Voters, meanwhile, couldn’t be more turned off by the idea of tearing down the only wall between taxpayers and the abortion industry.

“The Democrats need an adult in the room to explain the absolute necessity of the Hyde Amendment,” Greg Gutfeld argued on Fox News’ “The Five.”

You [can] have your abortion—all the Hyde Amendment is doing is preserving civility between people who think abortion is murder [and] people who don’t …

He’s right. One of the reasons the Hyde Amendment is so popular is because it’s one of the few remaining social compromises that works.

It also happens to save lives—a lot of them.

In a study just published in BMC Women’s Health, experts calculated that about 29% of Louisiana women who would’ve had an abortion if Medicaid paid for it decided to have their babies instead.

It’s such an astonishing number that even Vox admits, ” … [T]he new research is a reminder that Hyde’s effects are real and significant.”

That’s certainly true for the 2 million American lives it’s saved since 1976, as our friends at the Charlotte Lozier Institute have pointed out. Its impact is powerful, Vox laments—almost as powerful, Anna North writes, as overturning Roe.

For now, Hill Democrats and the 2020 field are on their own when it comes to erasing Hyde. As Sen. Ted Cruz, R-Texas, argued in a heated exchange with Sen. Mazie Hirono, D-Hawaii, all they’re doing is driving voters away.

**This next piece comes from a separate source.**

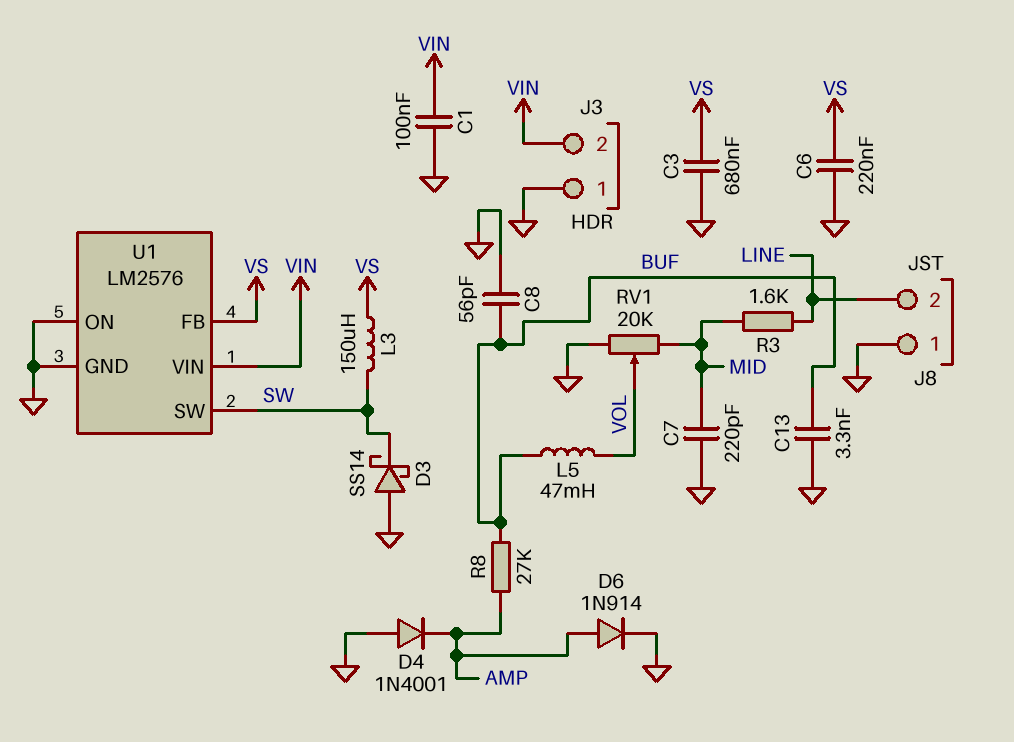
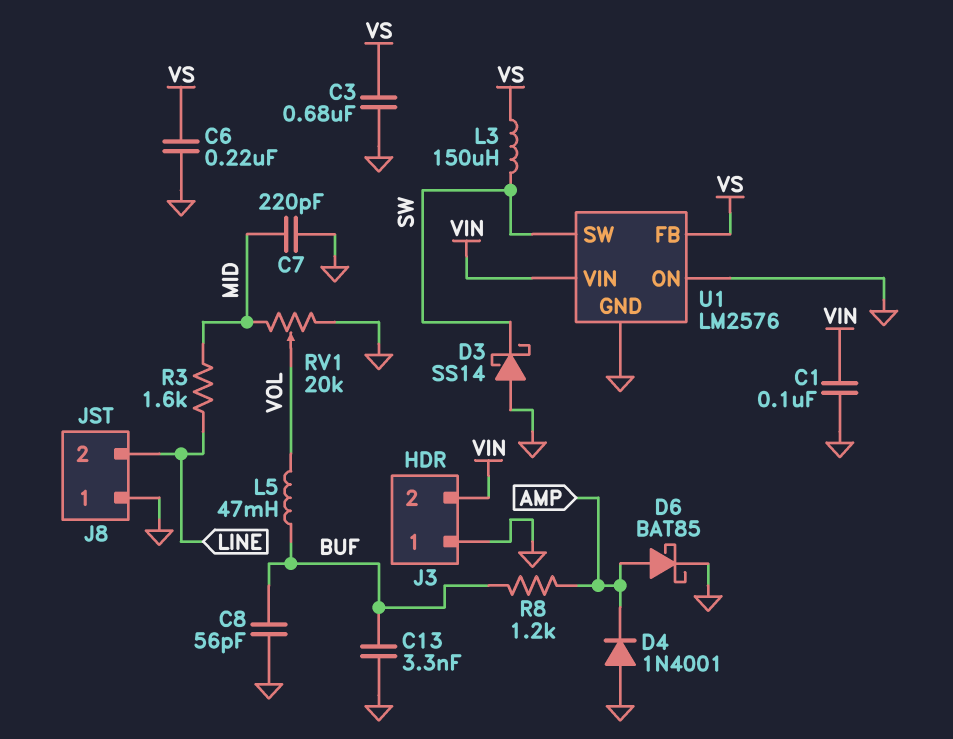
D6: diode 1N914 (A AMP, K GND) -> schottky BAT85 (A AMP, K GND)
R8: 27k (AMP, BUF) -> 1.2k (AMP, BUF)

[W]hen it comes to abortion, the current position of the modern Democratic Party, which supports unlimited abortion on demand, partial birth abortion up until the moment of birth, with taxpayer funding and no parental notification and consent. Nine percent of Americans agree with the position of today’s Democratic Party. That is an extreme and out of step position.

And a tough one to defend, come election time.